Полученные в итоге данные подтверждают выводы о том, что в сегодняшней журналистской практике, позволяющей конструировать глобальное и/или национальное медиапространство, широкое применение находит концепция «других» (бинарная оппозиция «мы – они» / «свои – чужие») в качестве модели для создания медиаобразов и информационных картин, а также имеется определенный набор дискурсивных практик. В основе этих практик лежит так называемый ориентализм журналистских репортажей, связанный с нехваткой соответствующего знания «контекста» и воспроизведением взглядов прошлых эпох.
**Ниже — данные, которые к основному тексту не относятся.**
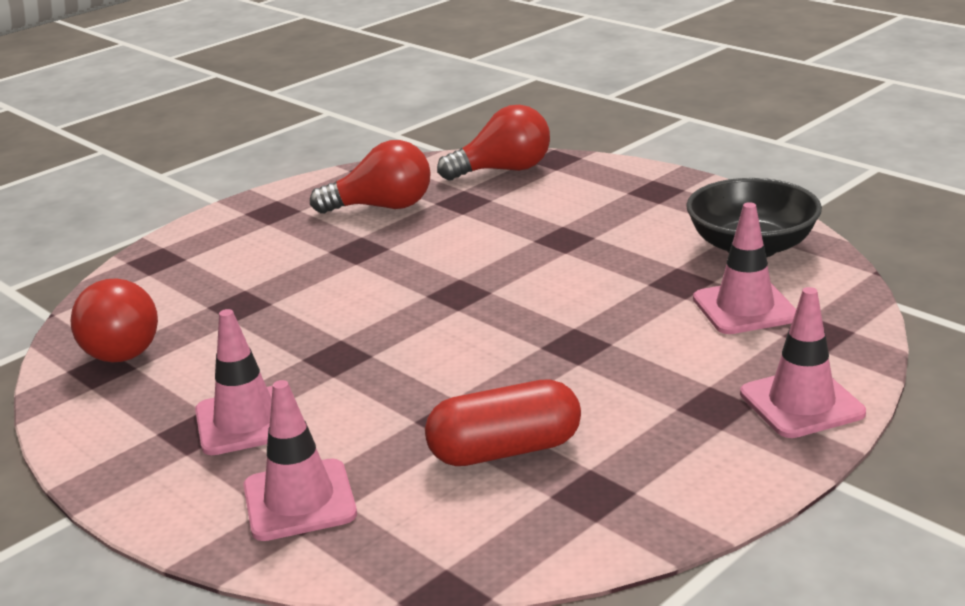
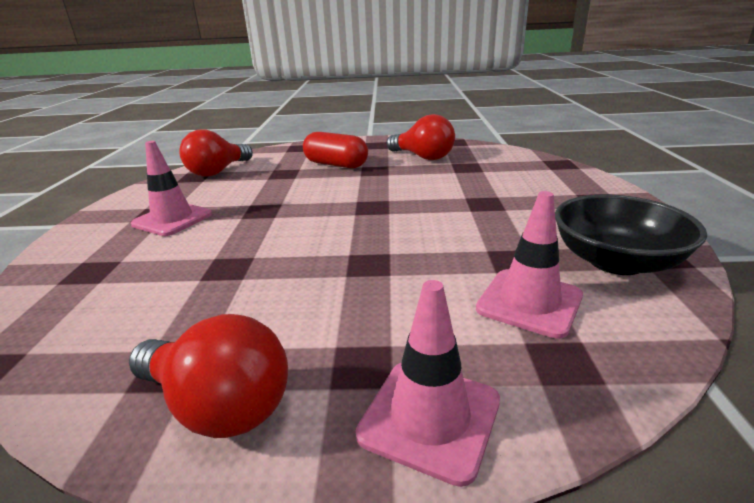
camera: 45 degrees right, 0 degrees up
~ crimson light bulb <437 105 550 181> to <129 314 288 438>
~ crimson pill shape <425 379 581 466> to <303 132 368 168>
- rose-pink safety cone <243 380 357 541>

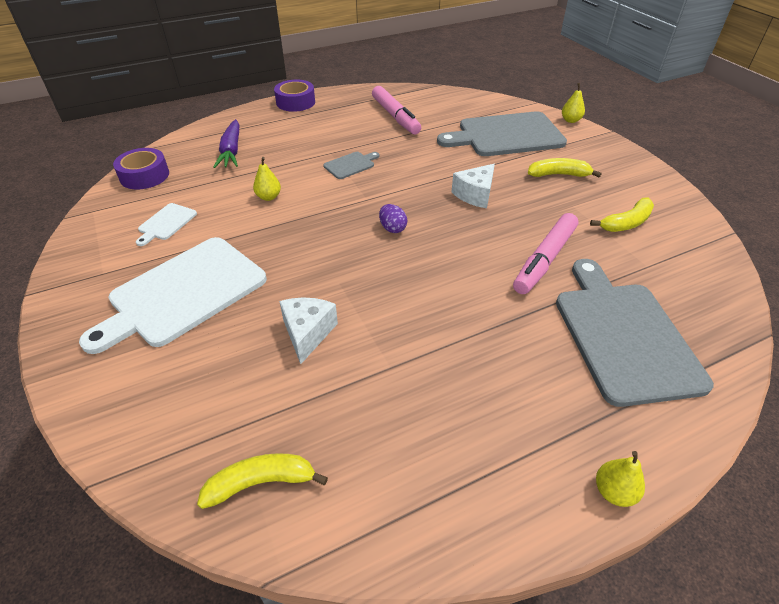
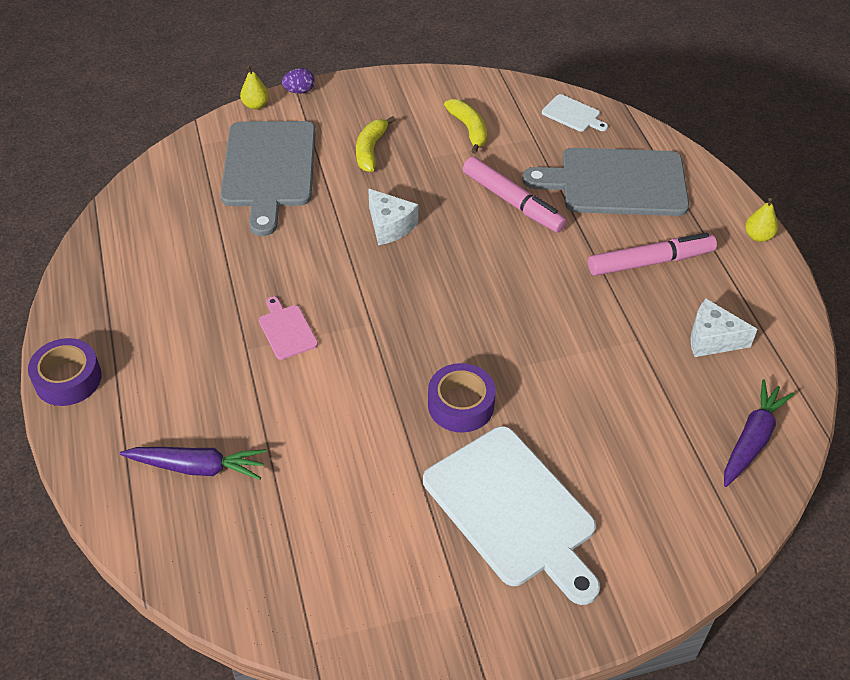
camera: 80 degrees left, 5 degrees up
~ grey chopping board <323 152 379 179> to rose-pink chopping board <259 296 318 360>
~ royal purple egg <379 204 407 233> to <282 68 315 94>
~ royal purple tape <113 148 169 190> to <428 363 496 433>
~ snow-white chopping board <136 203 197 246> to <542 94 608 132>
~ rose-pink felt pen <372 86 421 134> to <588 233 717 276>
~ snow-white cheese <279 298 338 364> to <690 299 758 357>
~ golden banana fruit <197 453 328 509> to royal purple toy carrot <724 379 795 487>
- golden pear fruit <253 157 281 201>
Если попытаться понять, следуя какой логике происходит тиражирование стереотипов о России в зарубежных СМИ, то мы увидим, что эта логика как раз и обусловлена журналистскими представлениями, которые выделяет шведский профессор Я. Экекранц:
1) «застывание» журналистских дискурсов: например, «холодная война», проблема ухода России с демократического пути развития, отсутствие свободы слова – лейтмотив, проходящий через многие материалы западных изданий;
2) наличие коллективной журналистской памяти: настоящее привязано к прошлому и будущему; постцаризм или посткоммунизм: говорят ли они об одном и том же; репортажи о России и из России такие же, как 70 лет назад;
3) постоянство геополитических интересов и интересов национальной безопасности как основа для журналистских текстов; журналистика близка интересам политических элит.
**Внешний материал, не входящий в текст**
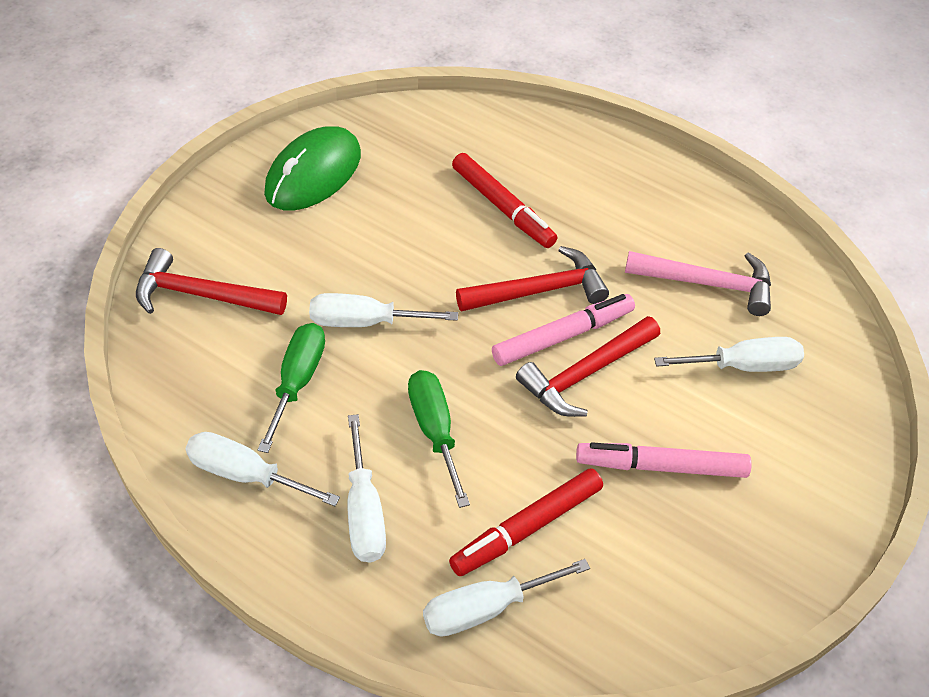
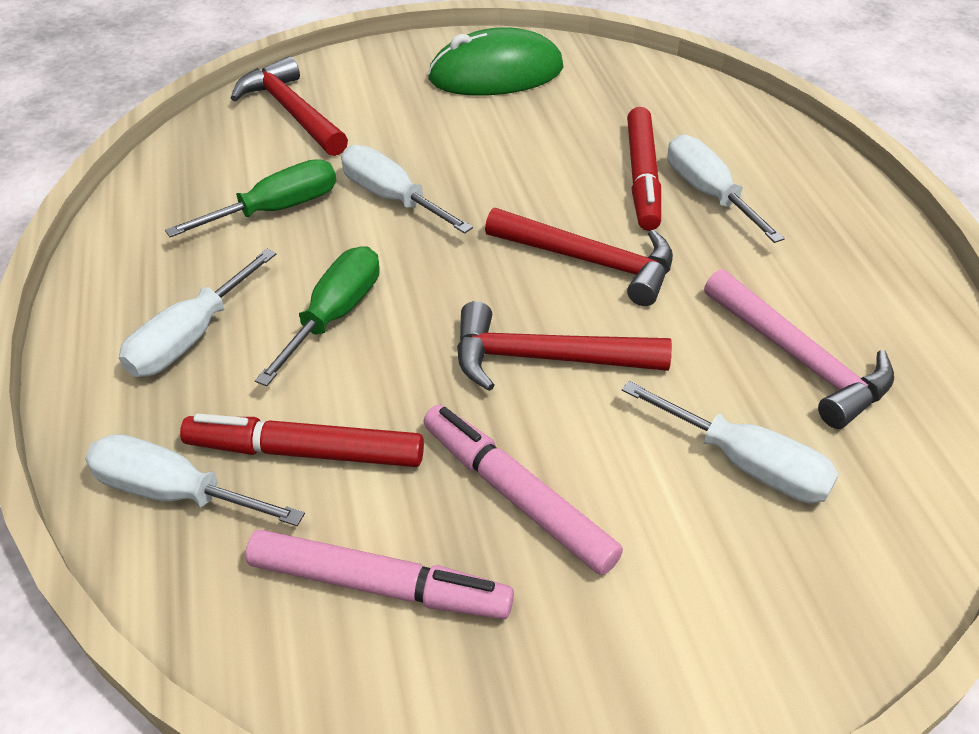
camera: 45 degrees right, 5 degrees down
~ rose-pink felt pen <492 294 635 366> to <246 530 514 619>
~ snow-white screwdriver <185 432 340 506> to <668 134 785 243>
Практически образ России (как, впрочем, и образ любого другого «чужого» государства) в СМИ создается в первую очередь за счет отбора фактов, использования терминов, выбора темы для материала (причем у каждого журналиста в арсенале есть определенный список тем, которые он обычно освещает в отсутствие громких политических или экономических событий в России; эта тематическая выборка – грабеж, пьянство, нищета – в большинстве случаев не оставляет возможности для формирования положительного образа России за рубежом), а также способов построения фраз и заголовков. На настоящий момент в журналистской практике имеет место самая настоящая война терминов. Яркий тому пример: в российской и немецкой прессе мы имеем дело с чеченскими боевиками (bojewiki), в то время как во французской или американской – с чеченскими повстанцами (Chechen rebels) или чеченскими борцами за свободу (Chechen freedom fighters). Мир, как уже указывалось выше, также часто определяется в терминах противоположностей: частное – общественное, реалия – иллюзия, союзники – враги. Так, например, в британской прессе мы наблюдаем принципиальную разницу в подходе к освещению событий, в которых участвует российское правительство и частные российские компании.